My hand slides up, fingers threading into her hair.

“I loved you then,” I say. “Not gently. Not sweetly. I loved you like a man starving. Like something feral. It was obsession long before it was affection. Before I ever knew what softness tasted like on your lips.”

She’s breathing faster now, chest rising against mine, eyes dark as pitch.

“I didn’t want to own you like a thing,” I hiss. “I wanted to unravel you. Bit by bit. Thought by thought. I wanted to know what it would take to make you say my name without hate in it.”

Her lips part. I grip her jaw tighter, not cruel, but firm. Controlling. Possessive.

“I dreamed of it,” I growl. “Of hearing you moan it. Cry it. Breathe it like it was the only word you remembered. I still do.”

A soft sound escapes her throat. She’s shaking, and not from cold.

“You think I’m dangerous?” I whisper against her lips. “You’re right. I am. But not to you. For you.”

She flushes, heat blooming across her cheeks, her neck, down to where my hand still grips her jaw. It paints her in something vulnerable and carnal all at once. Her breath stutters, lashes fluttering as her thighs shift slightly over mine.

I feel it.

The tension in her body. The ache she’s trying to swallow. The desire curling low and shameful beneath her skin. She hates herself for it, but not enough to stop.

I smile, slow and wicked.

“You like it,” I whisper. “Don’t you?”

Her lips part like she might deny it, but no sound comes out. Her silence is the truth.

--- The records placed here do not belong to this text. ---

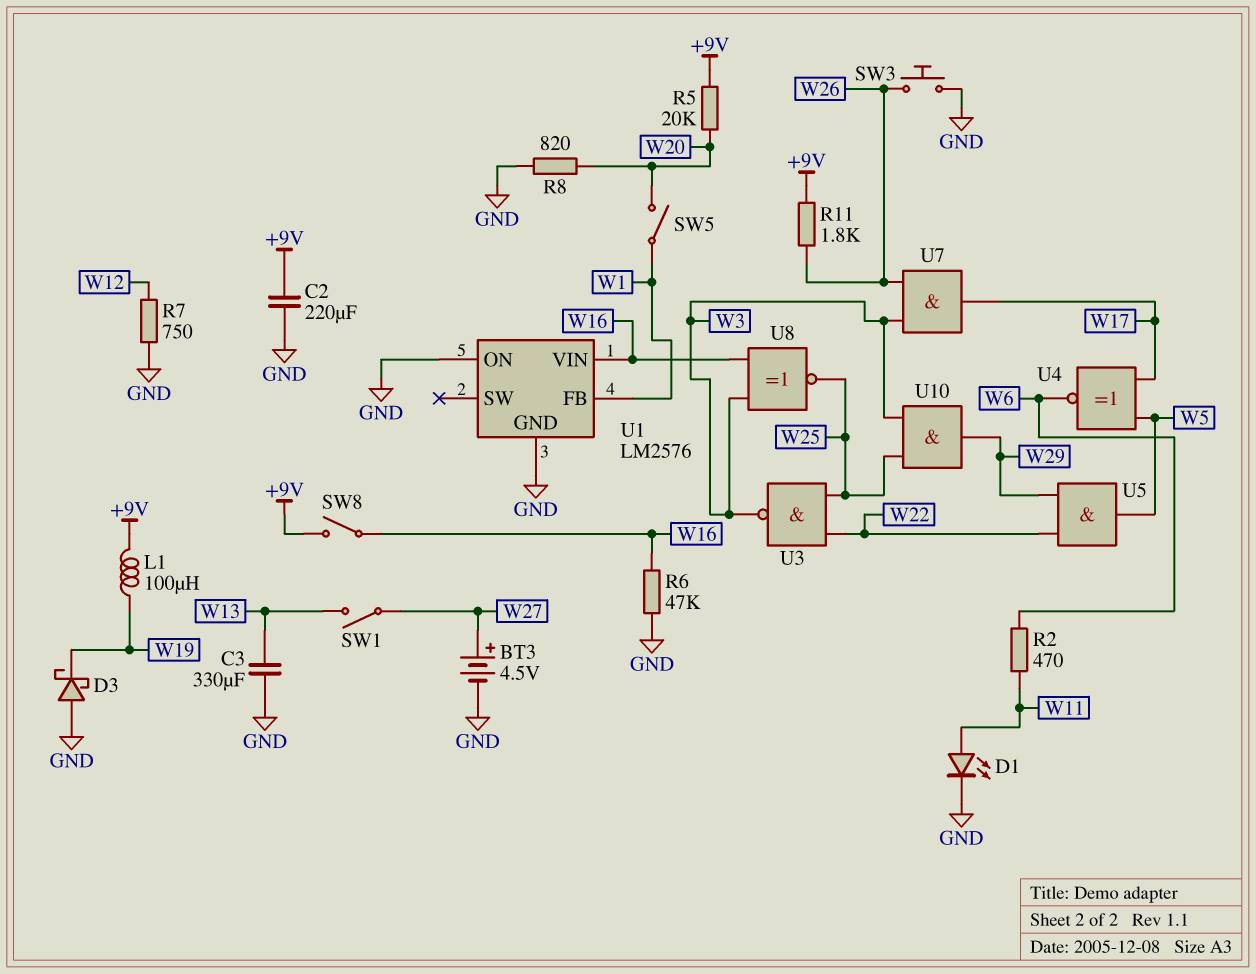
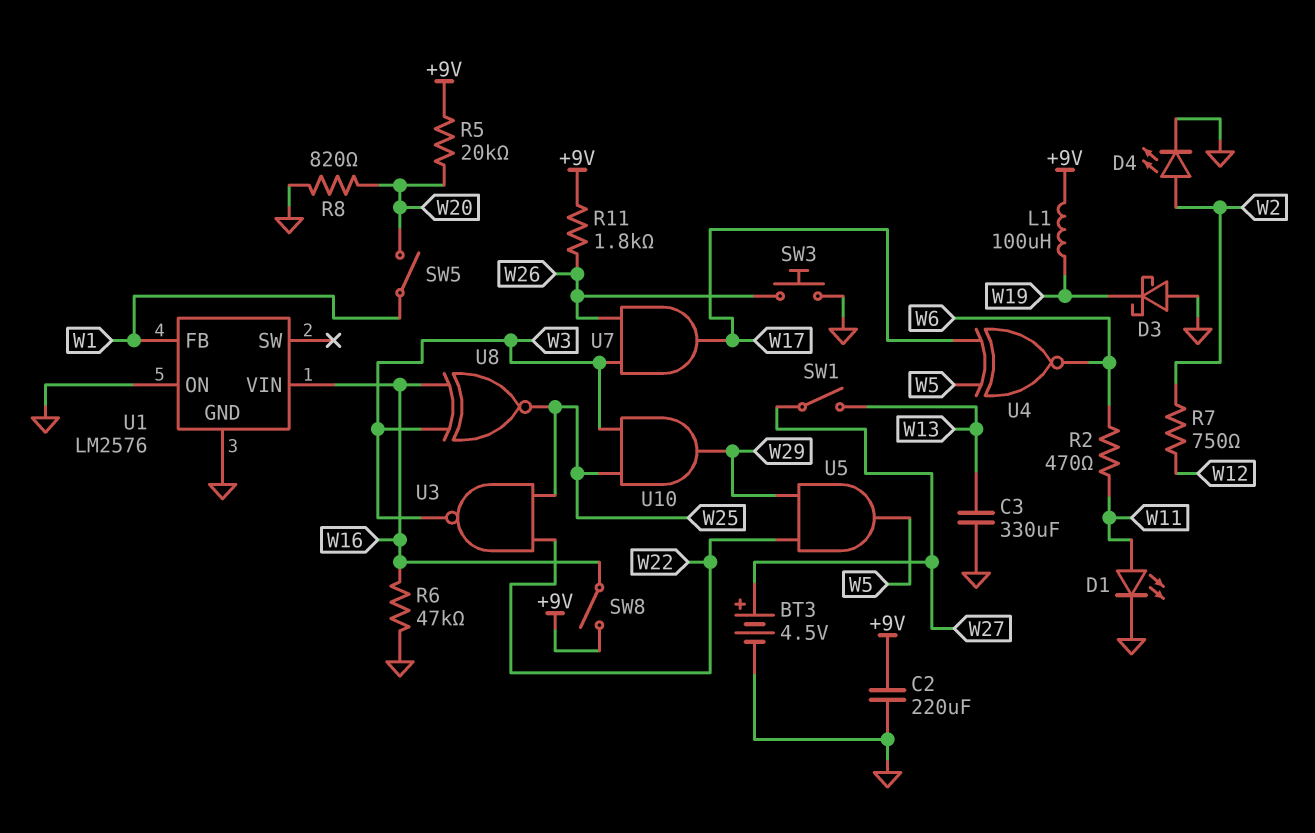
D4: none -> LED (A W2, K GND)
R7: 750 (GND, W12) -> 750 (W2, W12)

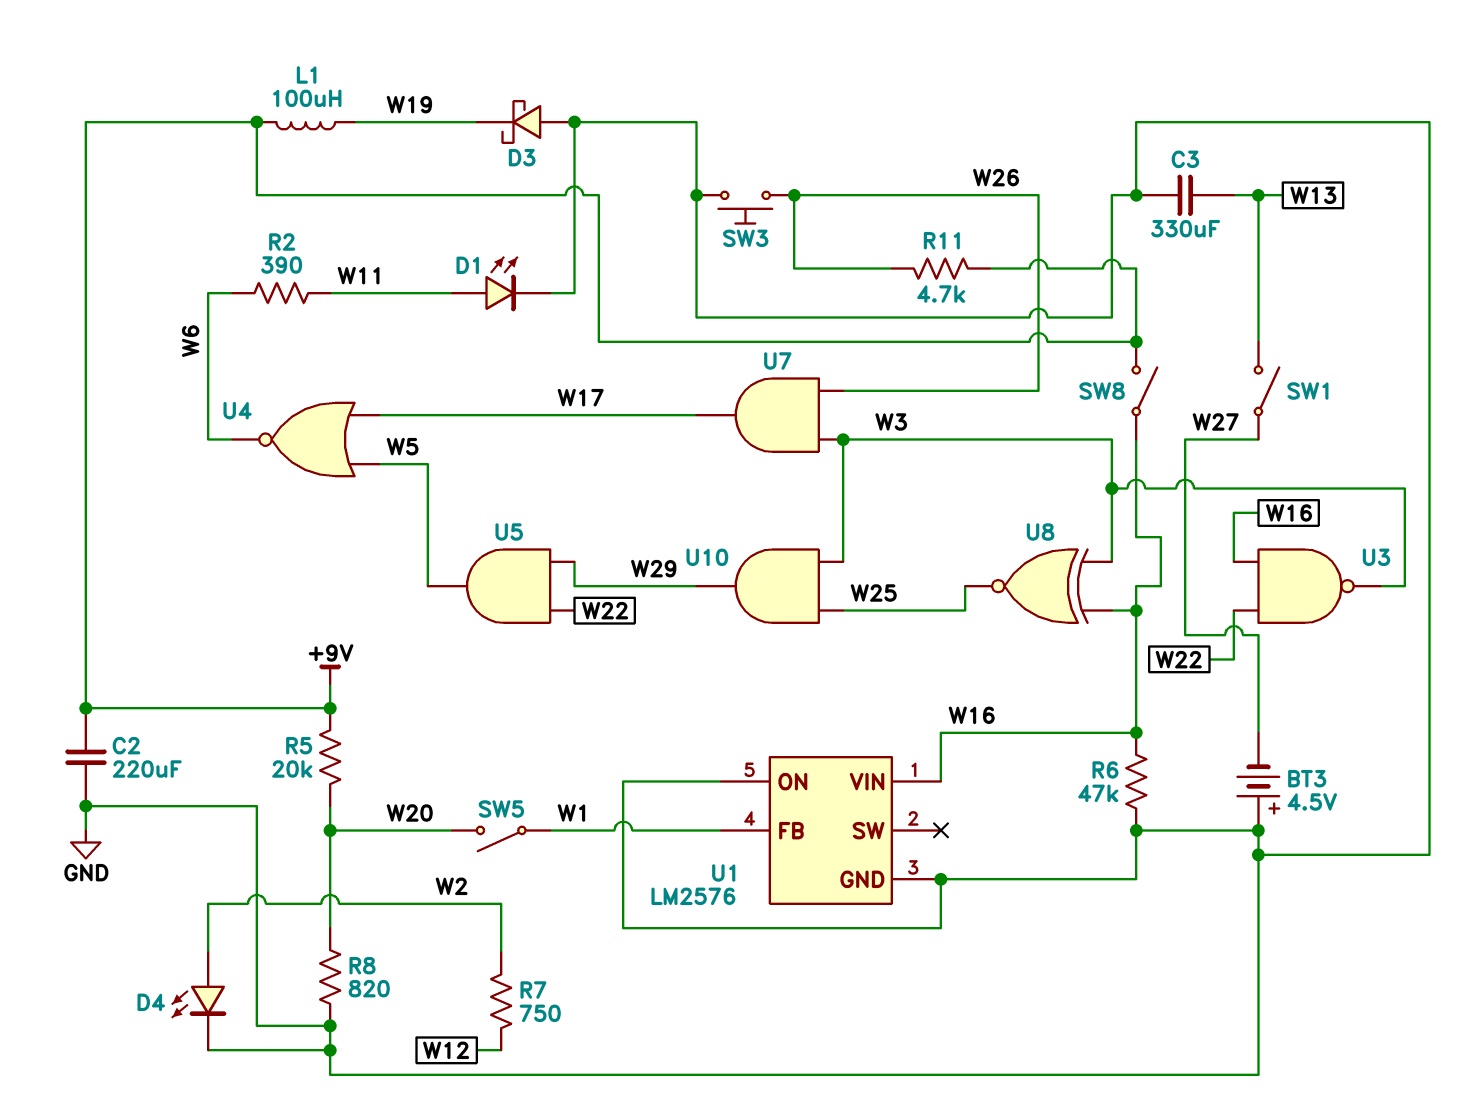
BT3: 4.5V (plus W27, minus GND) -> 4.5V (plus GND, minus W27)
R2: 470 (W6, W11) -> 390 (W6, W11)
R11: 1.8k (+9V, W26) -> 4.7k (+9V, W26)
U3: NAND (in W22, in W25, out W3) -> NAND (in W16, in W22, out W3)
U4: XNOR (in W5, in W17, out W6) -> NOR (in W5, in W17, out W6)

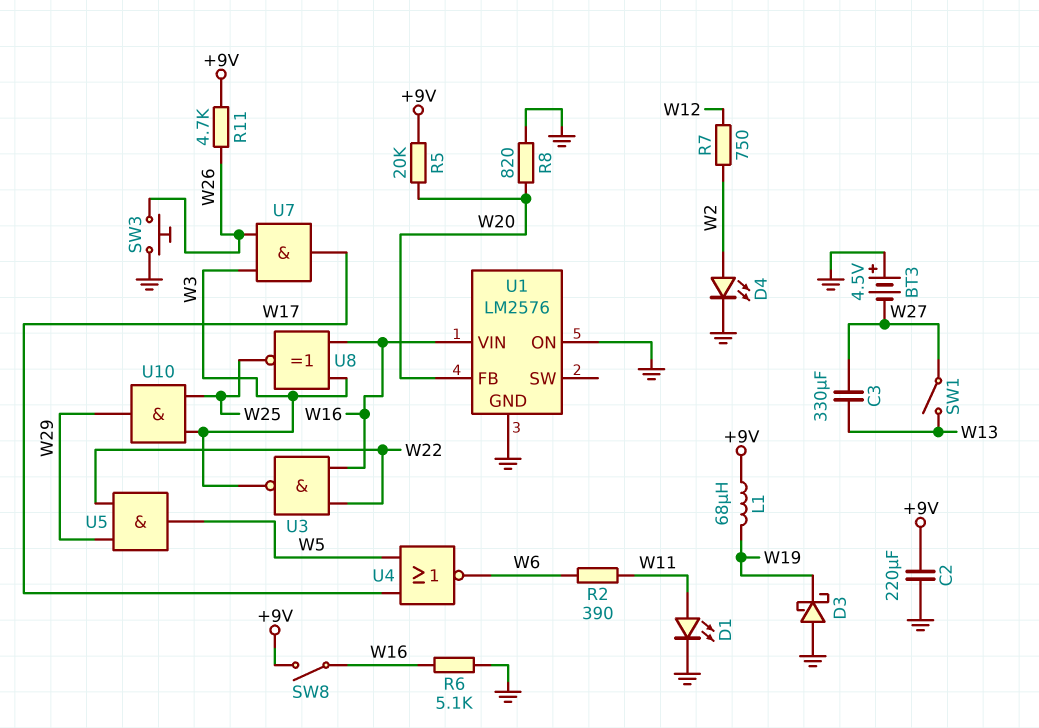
C3: 330uF (GND, W13) -> 330uF (W13, W27)
L1: 100uH (+9V, W19) -> 68uH (+9V, W19)
R6: 47k (GND, W16) -> 5.1k (GND, W16)
SW5: switch (W1, W20) -> none
U1 pin FB: W1 -> W20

“You like that I’m dangerous,” I say, dragging my thumb across the corner of her mouth. “That I could ruin you if I wanted to. That I have.”

She trembles.

“And it turns you on.”

Her eyes widen, throat working around a choked breath, and I laugh; a low, hoarse sound from deep in my chest, rough with hunger and something cruelly intimate.

“God, you hate it,” I murmur, brushing my lips across hers without taking her fully. “You hate that your body lights up for the man who kept you in a cage. Who made you scream. Who made you fight.”

Her fingers tighten in my shirt, nails digging into my chest. A warning. A plea. She’s shaking with need and fury and that exquisite shame only we could make holy.

I grip her hip with my free hand, pulling her tighter against the ache in my lap. Her breath hitches, and I feel her fight herself.

“Say it,” I whisper. “Say it turns you on.”

“No—” she gasps, breathless, almost frantic.

But her body betrays her. It leans in. It grinds.

I growl, teeth grazing the shell of her ear. “Say it.”

She shudders, jaw clenched so tight I know she’s at war with herself.

“Fine,” I murmur darkly. “I’ll say it for you.”

I kiss her throat. Slowly. Possessively. My tongue traces the thrum of her pulse.